One of our motivations for taking on the challenge of designing an eight-story wooden building was to incorporate and carry on some of the traditions of Japan. While such structures may not be common today, Japan has a rich history of building memorable wooden structures. For example, many of the castles, temples, and shrines in Japan, including Horyu-ji Temple in Nara, are wooden structures, reaching heights of 20 to 30 meters or more. Our ancestors and predecessors have proven that such structures are buildable.

Do you participate in collaborative efforts and research with overseas institutions and companies, with the idea of utilizing and applying their expertise to your company's construction projects?

We are actively seeking partnerships with engineers and researchers around the world to facilitate technical R&D exchanges. One of our major collaborative efforts is our participation in a 10-story wooden building shake table experiment in Colorado, USA. It was interesting to see that the building was structurally joined internally with large hardware, which is a different approach from our construction method. Our construction method is inspired by the traditional wooden frame construction method, and apart from the nails, the number of metal parts used is significantly reduced. We have the technical capability to design and construct wooden houses without incorporating metal into the wood.

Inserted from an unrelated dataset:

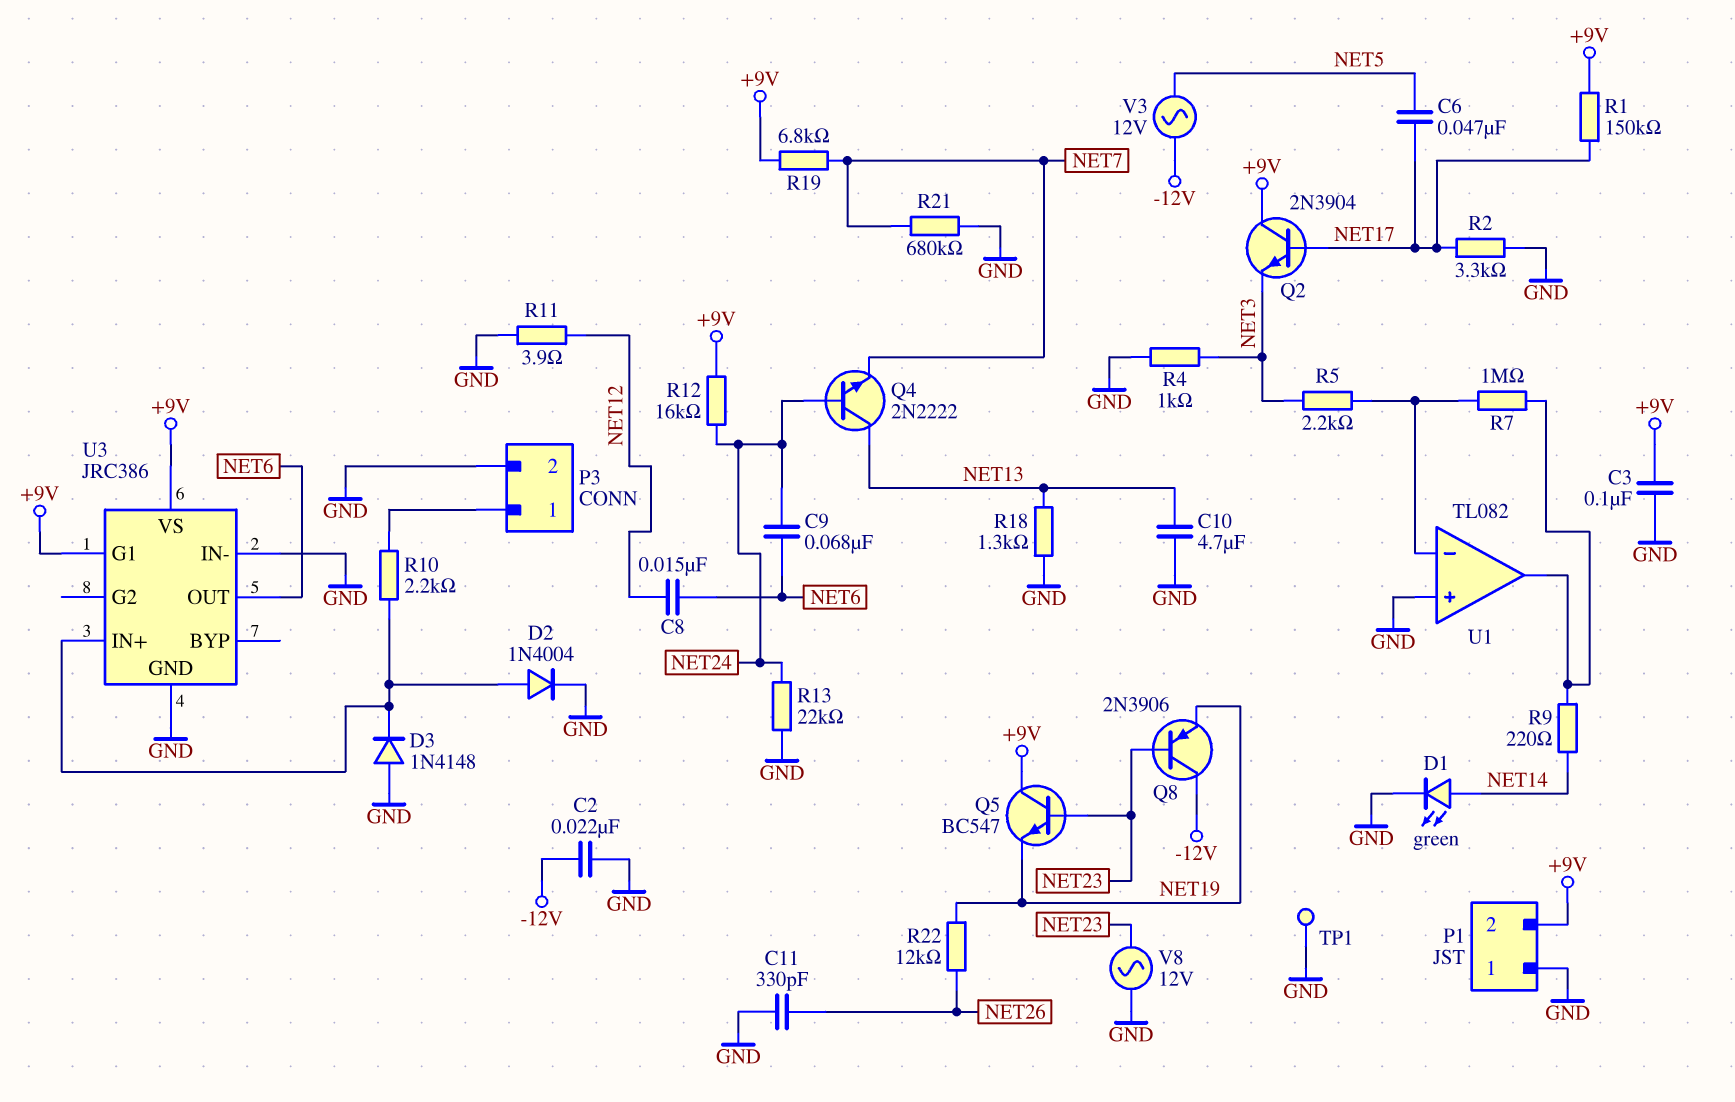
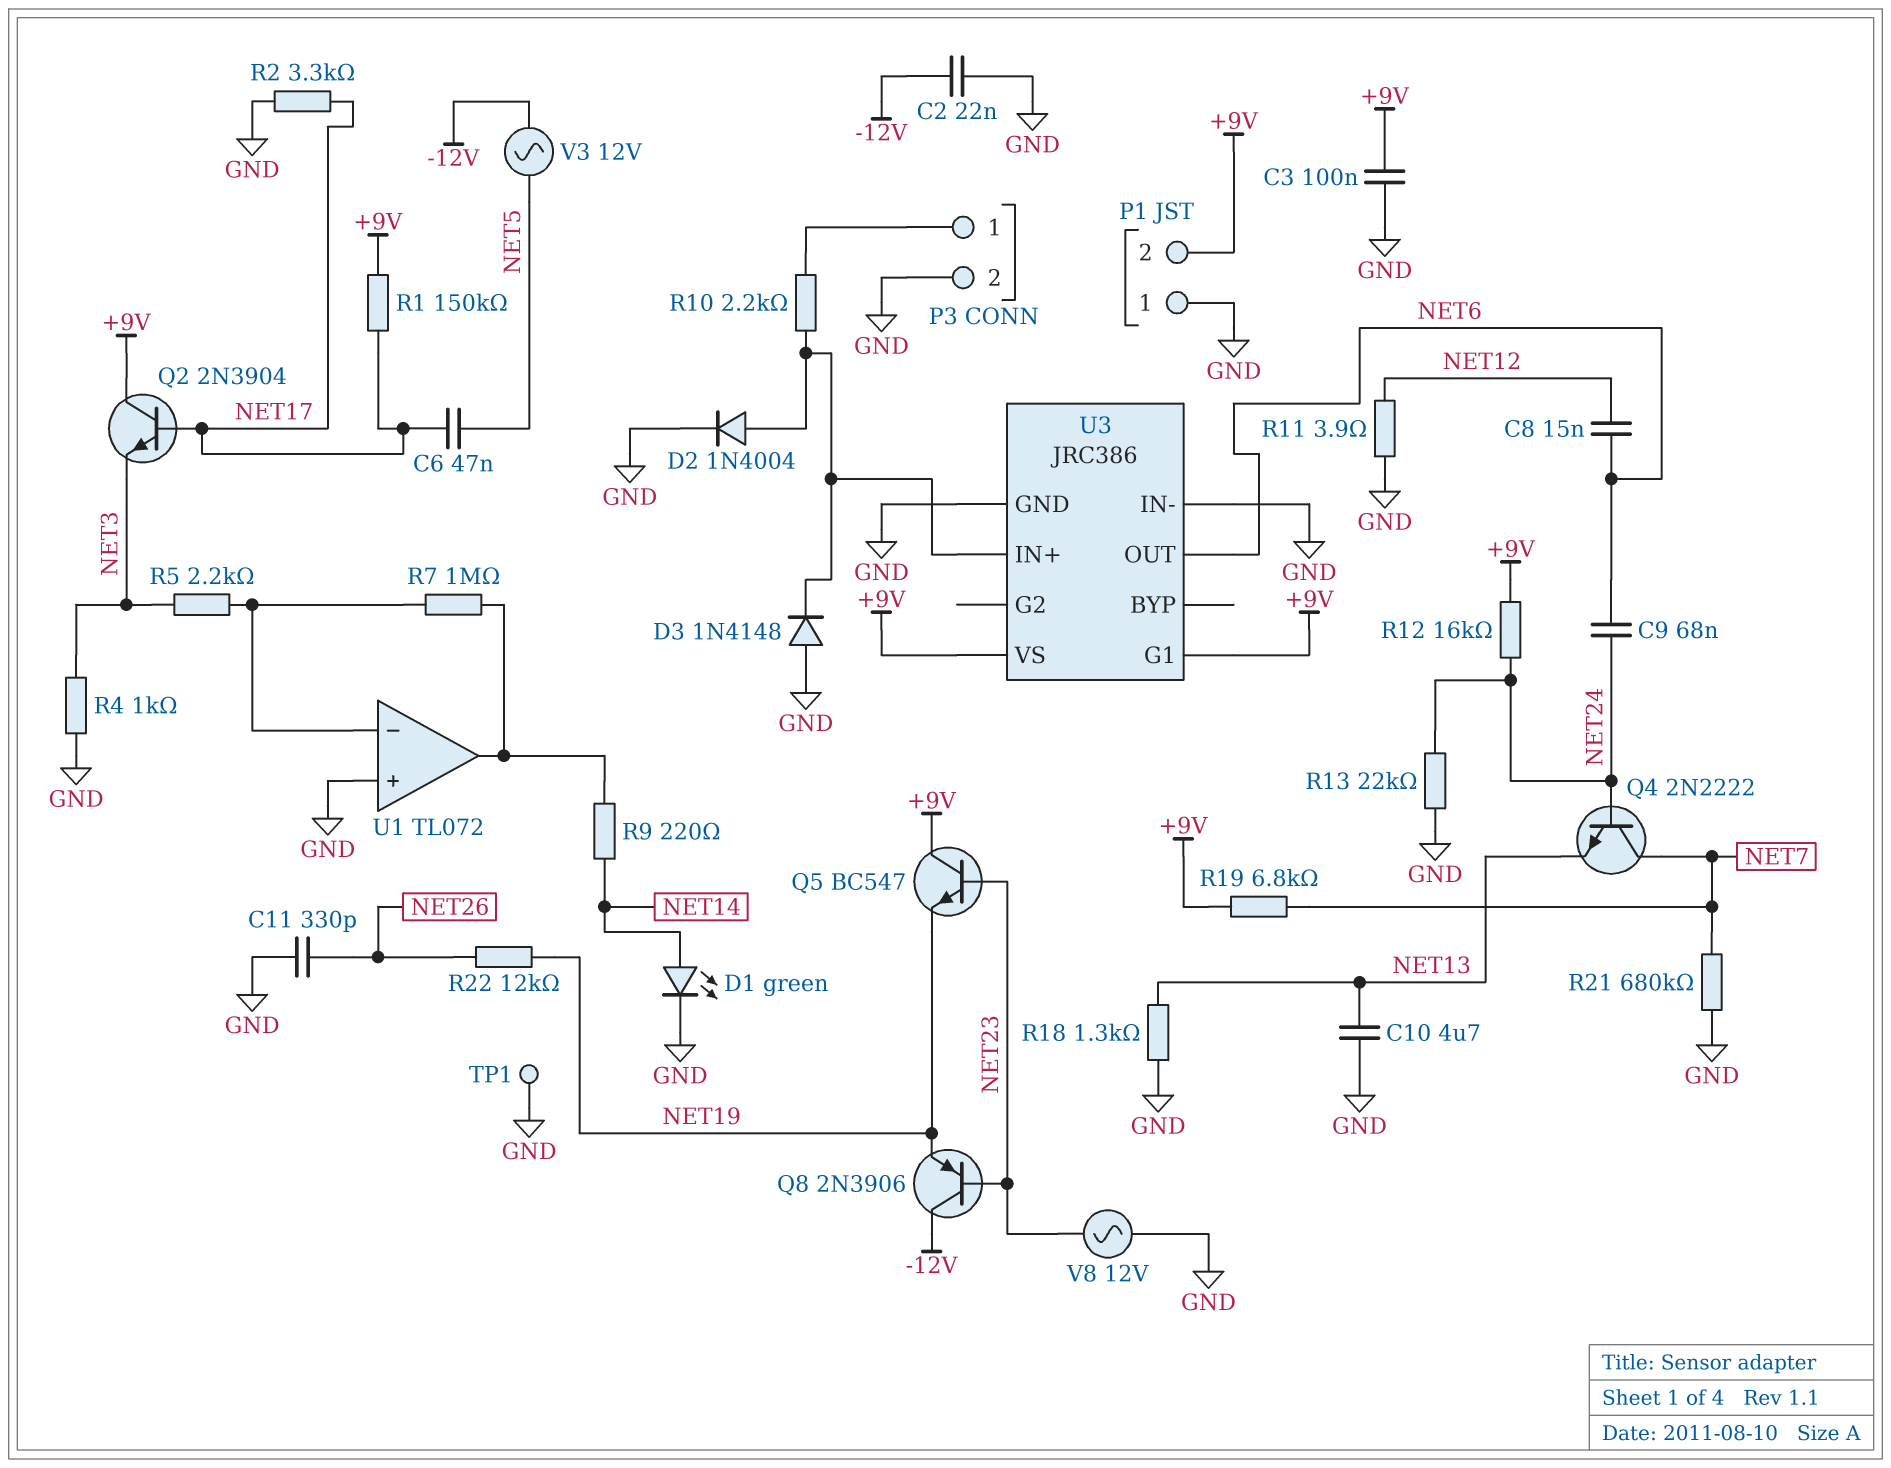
Q4: NPN 2N2222 (B NET24, C NET13, E NET7) -> NPN 2N2222 (B NET24, C NET7, E NET13)
U1: TL082 -> TL072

One of the interesting aspects of our earthquake-resistant design is that it differs from the common approach in Japan, where seismic isolation structures are assembled into the foundation. Because we do not require such a system, our wood construction is more cost-effective and shortens the building process.

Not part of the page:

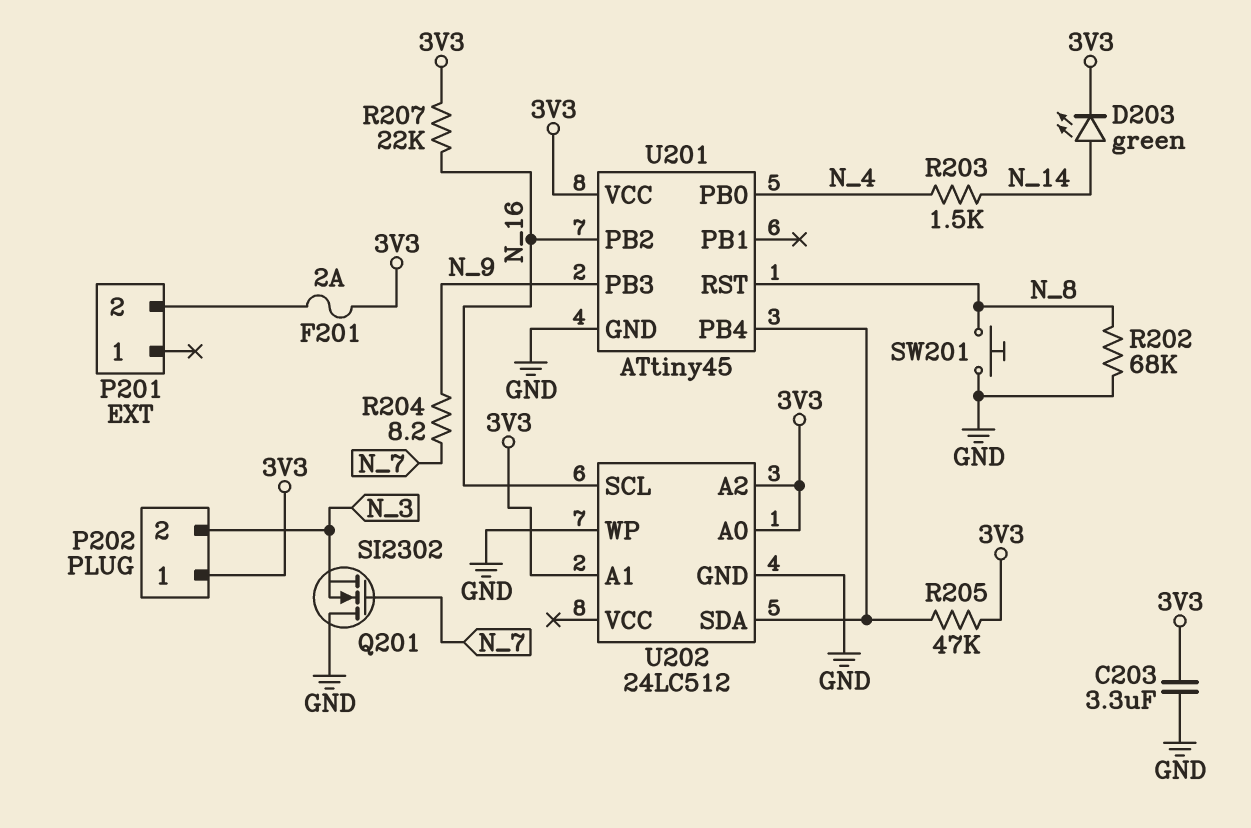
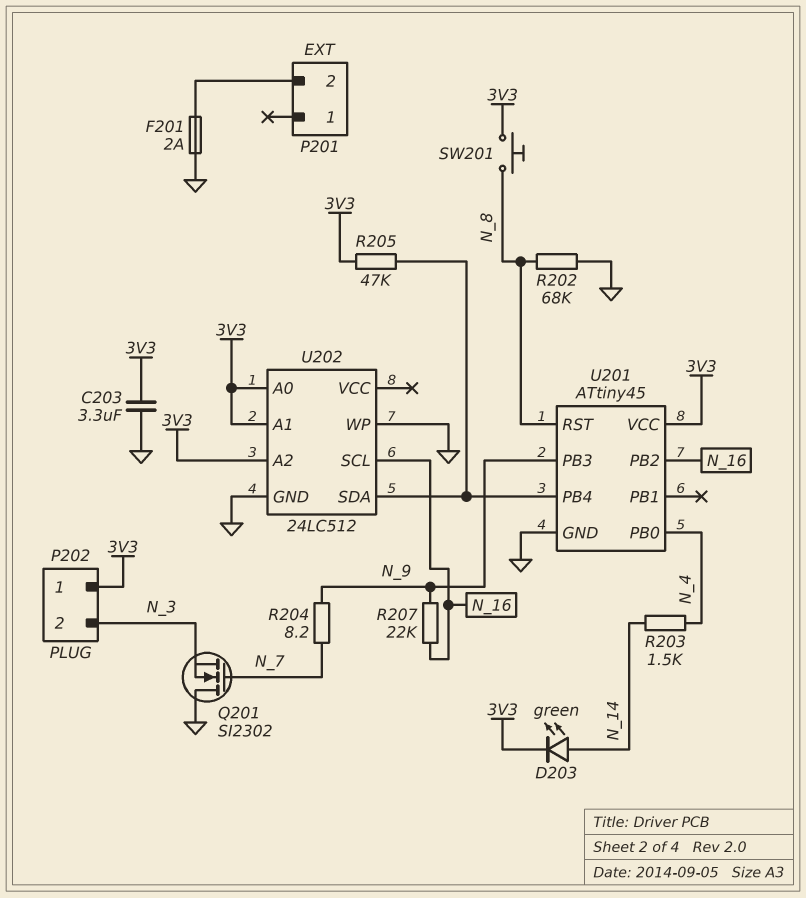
F201: 2A (3V3, P201/2) -> 2A (GND, P201/2)
R207: 22k (3V3, N_16) -> 22k (N_9, N_16)
SW201: button (GND, N_8) -> button (3V3, N_8)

In 2021, AQ Group is establishing its first overseas office in Vietnam. Please tell us why you chose Vietnam as the location for your first international expansion. In addition, as part of your international strategy, can you tell us about your company's future plans and which countries and regions you see as having the greatest potential for growth?

Our business in Vietnam was initially focused on importing building materials, but now we are focusing on absorbing and introducing original technologies we have developed. We are also working to expand our local staff in Vietnam. We believe that our construction methods can be applied internationally in the future and that there is a market to nurture. This approach will lead to very efficient and cost-effective housing construction, as we can use pre-cut fabrication plants to manufacture columns and beams.

There is a demand to show the beauty of wooden houses without hiding the wood under other building materials, and we see potential in approaching this demand on an international scale. Our strategy, however, is to begin by strengthening our domestic market and expanding our capabilities in Japan, including the construction of high-rise wooden houses and buildings. After that, we would like to expand into the international market in about six months to a year.


What specific goals and accomplishments do you hope to achieve by the time of your 50th anniversary in five years?

We are currently working on a project full of potential called the Re:Tree Project. The goal of this project is to transform Japan's so-called "concrete jungle" into a landscape dominated by wooden buildings. The overarching vision of AQ Group is to question the conventional way of doing things and to create a richer quality of life.

With this vision in mind, we are aggressively working to expand the construction of mid-rise wooden buildings throughout Japan. At the same time, we have global ambitions: 2x4 construction is the current international standard, but we aim to go beyond that standard by combining the structure and standards of post-and-beam construction and Japan's superior pre-cut technology. This approach has resulted in a building that is more disaster-resistant, insulated, and energy-efficient. This approach results in a cost-effective wood construction method that is disaster-resistant, insulated, and environmentally friendly.

As our company approaches its 45th anniversary, I am 65 years old. My goal for the next five years, until I turn 70, is to create something truly unique, free from common sense, and spread it throughout Japan. And after that, I would like to aim to spread the Re:Tree project around the world.